老人性イボはウイルス性ではないため感染の心配はありません。老人性イボであれば放っておいても問題ありませんが、悪性黒色腫などの皮膚がんの可能性もあるため、気になる場合は病院で診断してもらいましょう

また、老人性イボであっても大きさや出来た部位、美容面で気になる場合は、液体窒素凍結法、炭酸ガスレーザー、電気焼灼法など、手術での切除などの治療が行われます。

自宅でできる治療法とは?

イボ 家

なかなか病院に行くことができないときは、市販薬をつかって治療をする方法もあります。

商品名「イボコロリ」(横山製薬)

サリチル酸という有効成分が配合されています。イボができている部分をサリチル酸によって腐食させる効果があります。

塗り薬、絆創膏、飲み薬が販売されています。

商品名「スピール膏」(ニチバン)

「イボコロリ」と同じく、有効成分のサリチル酸が配合されています。

塗り薬、絆創膏が販売されています。

商品名「ヨクイニン」

さまざまなメーカーから販売されています。効果は病院で処方されるものと同じです。錠剤や粉末といった剤形があります。
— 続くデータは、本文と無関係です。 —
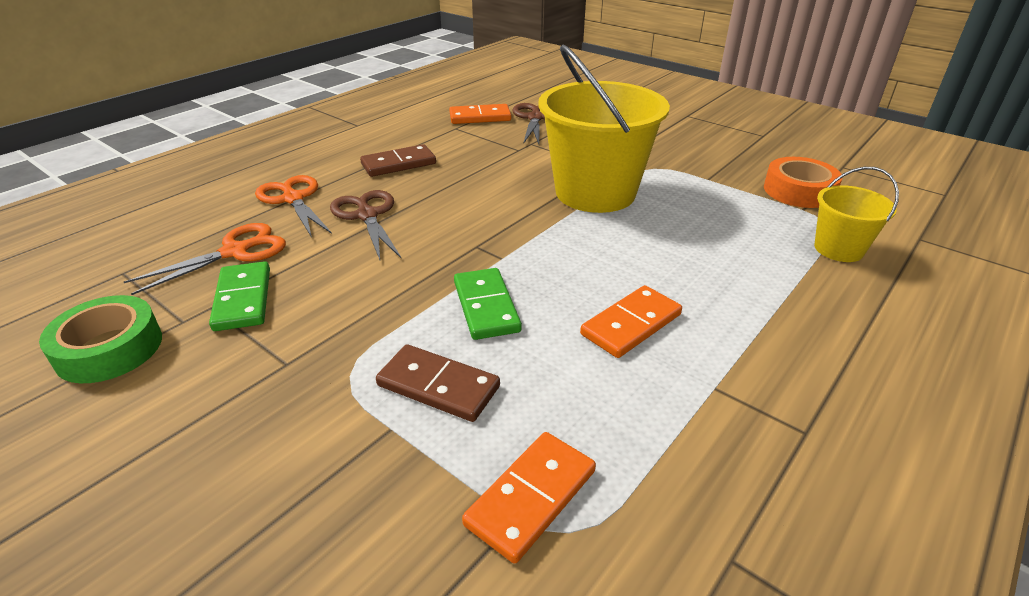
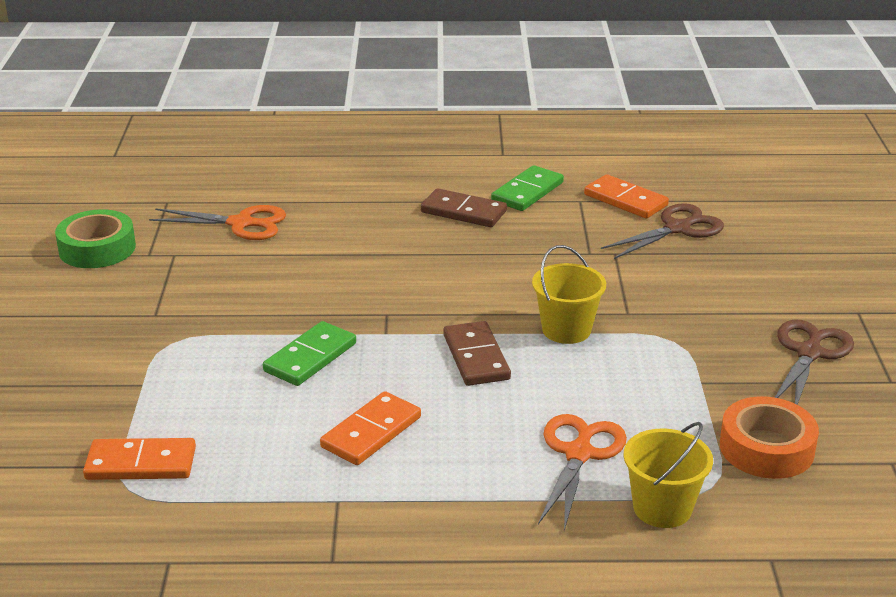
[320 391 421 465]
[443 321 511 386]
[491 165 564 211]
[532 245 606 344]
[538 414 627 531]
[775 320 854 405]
市販薬を使って効果がみられなかったり、悪化したりする場合には必ず皮膚科を受診してください。イボは、他の皮膚病と見分けがつきづらい場合も少なくないので注意が必要です。

まとめ

イボは命にかかわる病気ではありませんが、放置をしているとほかの人にうつしてしまったり、どんどん増えてしまったりすることがあります。現在のところ特効薬はなく、治療には時間がかかったり、痛みがともなったりする場合もあります。しかし、あきらめずに根気強く続けることで完治させることができます。さまざまな治療法がありますので、気になっている方は皮膚科に行って相談してくださいね。